Женщина наклонилась над ним и читающим взглядом посмотрела в его зрачки.
— Опять проснулся, — сказала она кому-то и подала воду в мензурке.
— Колите еще. Немецким, — велел кто-то.
Митя хотел узнать, что с ним стряслось, но двигать языком не было сил. Его поворачивали на бок, заголяли, и мимо сознания скользили отрывочные фразы:
— Мне, Валя, за тебя опять досталось!
— А что ты думаешь? Брынзу выбросили, а я из очереди побегу?
— Брынзу? По какому талону?
— По ударной карточке. Сколько кубиков?
— Два хватит… А в нашем Церебкоопе ничего не дают. Первое мая на носу, а полки пустые.
— Вся задница исколота… Перекрепляйся к нам. Вчерась яичный порошок давали.
— Кто меня перекрепит… Давай в левую…
Строго запахло спиртом. Ловкие руки повернули Митю на спину, набросили одеяло. Ему показалось, будто он спрашивает, что с ним, а ему отвечают — узнаете в очереди за брынзой. Он вышел на улицу, но не мог найти очередь, потому что было темно, хотя солнце поднималось. И чем выше оно поднималось, тем становилось темней…
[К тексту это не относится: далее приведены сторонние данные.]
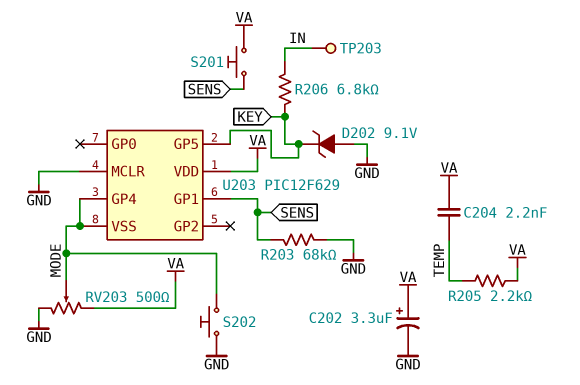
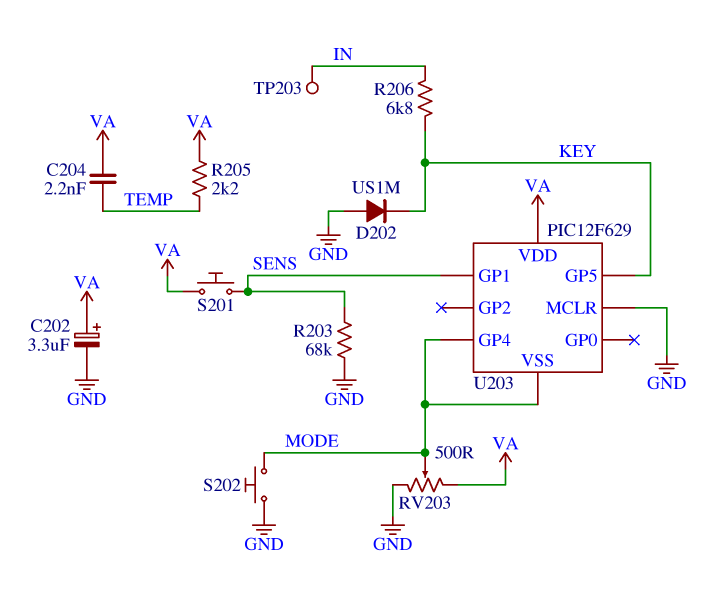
D202: zener 9.1V (A GND, K KEY) -> diode US1M (A GND, K KEY)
Когда он проснулся, седоусый старикашка в повязке Гиппократа благодушно смотрел на него с соседней кровати.
— Дед! — шепнул Митя. — Не знаешь, ничего у меня не отрезали? Руки, ноги? А?
— Здесь руки-ноги не режут, — охотно пояснил старикашка и неадекватно засмеялся. — Здеся головы латают. Меня вон гирькой вдарили, да так ловко, что ни один доктор не может доказать, куда я теперича годный.
— А я давно тут?
— Сам не помнишь?
— Нет.
— Это бывает. Два ли, три ли дня, вот так вот.
— А может, неделю?
— Может, и неделю… С сестрицей бранился. Насос какой-то чинить приказывал…
— Чего шепчете?! — Парень, лежащий за старичком, приподнялся на локте. Голова его была замотана. Сквозь дыру в бинтах виднелся черный безумный глаз.
— Не про тебя. Спи! — отмахнулся старикашка. И разъяснил, будто того не было: — С парашюта прыгал, убился. Чумовой. Говорит, что ему операцию будут делать под током, пущенным из Германии… Грозился два полка пригнать, порядки наводить… И жена, говорит, у него поддельная. — Старичок обернулся, окликнул:
— Слышь, Степа!
— Х-а! — взметнулся парашютист.
— Баба у тебя поддельная?
— Поддельная!
— Какая же поддельная, когда она тебе куру принесла?
— И кура поддельная.
— Вот ты его и возьми за рупь, за двадцать! — засмеялся старичок.